L’azienda ha ricevuto il riconoscimento durante l’evento “La grande sfida - Incontrarti” per l’abbattimento delle barriere architettoniche nei cantieri e le opere pensate per garantire mobilità e percorsi senza ostacoli. Al centro gli interventi realizzati a Roma, da Piazza dei Cinquecento a Piazza Pia
Un riconoscimento per il lavoro svolto sull’accessibilità urbana e sull’abbattimento delle barriere architettoniche nei cantieri del Giubileo 2025. Anas ha ricevuto un premio all’Arena di Verona durante l’evento “La grande sfida - Incontrarti”, manifestazione dedicata ai temi della disabilità e dell’inclusione sociale e condotta da Amadeus. Il premio valorizza gli interventi realizzati nella Capitale in vista dell’Anno Santo, con particolare attenzione alla mobilità accessibile e alla fruibilità degli spazi pubblici. "Questo premio ci onora e ci responsabilizza. Ogni opera che realizziamo deve essere accessibile a tutti.
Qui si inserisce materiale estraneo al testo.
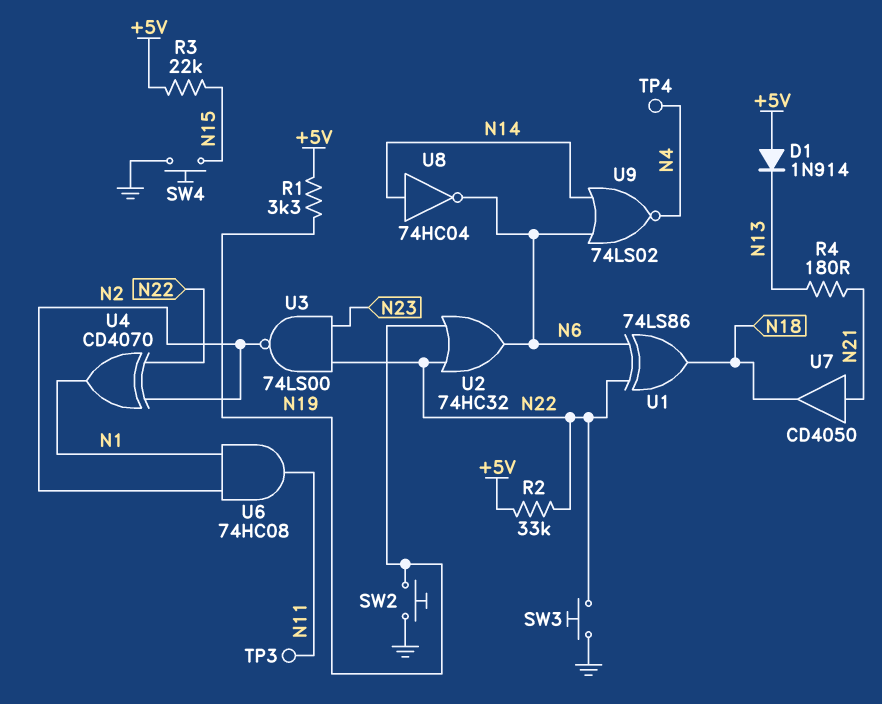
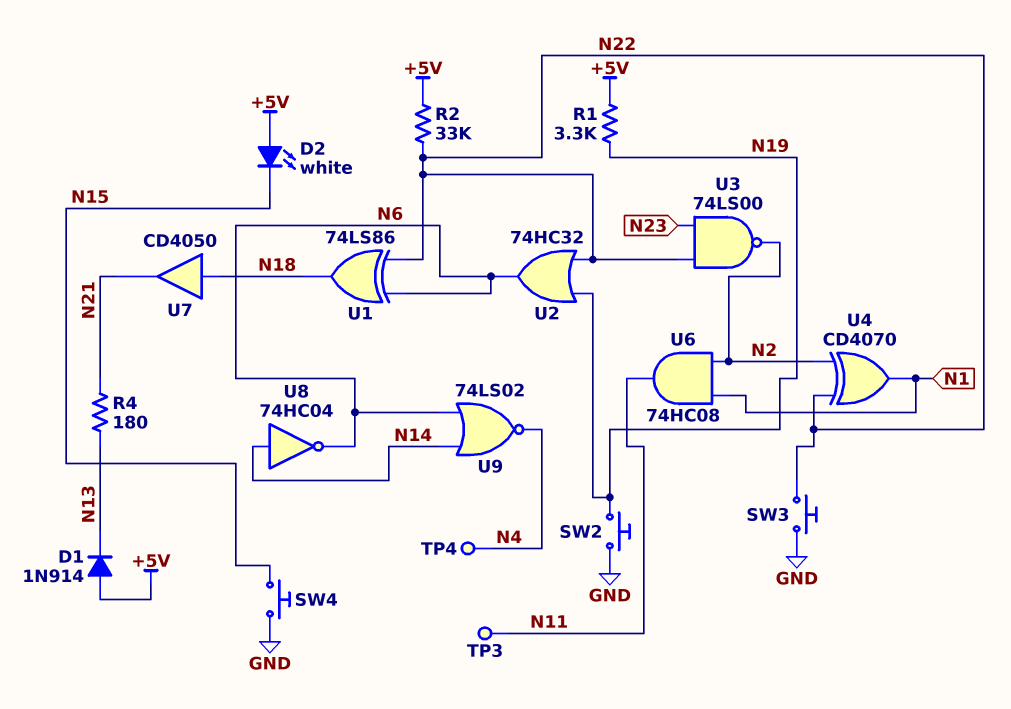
D2: none -> LED white (A +5V, K N15)
R3: 22k (+5V, N15) -> none
U7: buffer CD4050 (in N21, out N18) -> buffer CD4050 (in N18, out N21)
Non è una questione tecnica, ma di civiltà", ha dichiarato Claudio Andrea Gemme, amministratore delegato di Anas. "Il Giubileo ci ha offerto un’occasione unica: intervenire nel cuore di Roma con opere che ridisegnano non solo la mobilità ma il rapporto stesso fra la capitale e i suoi cittadini".
Gli interventi simbolo
Tra gli interventi simbolo dell’impegno di Anas per l’accessibilità ci sono Piazza dei Cinquecento e Piazza Pia, ripensate con percorsi tattili, pavimentazioni complanari e spazi senza barriere per favorire la mobilità di persone con disabilità, passeggini e ciclisti. Nel piano rientrano anche il nuovo Ponte dell’Industria, ricostruito con passerelle protette e percorsi accessibili, e lo svincolo di Tor Vergata, dotato di pista ciclopedonale e collegamenti facilitati verso il Giubileo dei Giovani. Durante la serata all’Arena di Verona, Anas ha inoltre premiato Amadeus per il sostegno all’iniziativa dedicata all’inclusione sociale.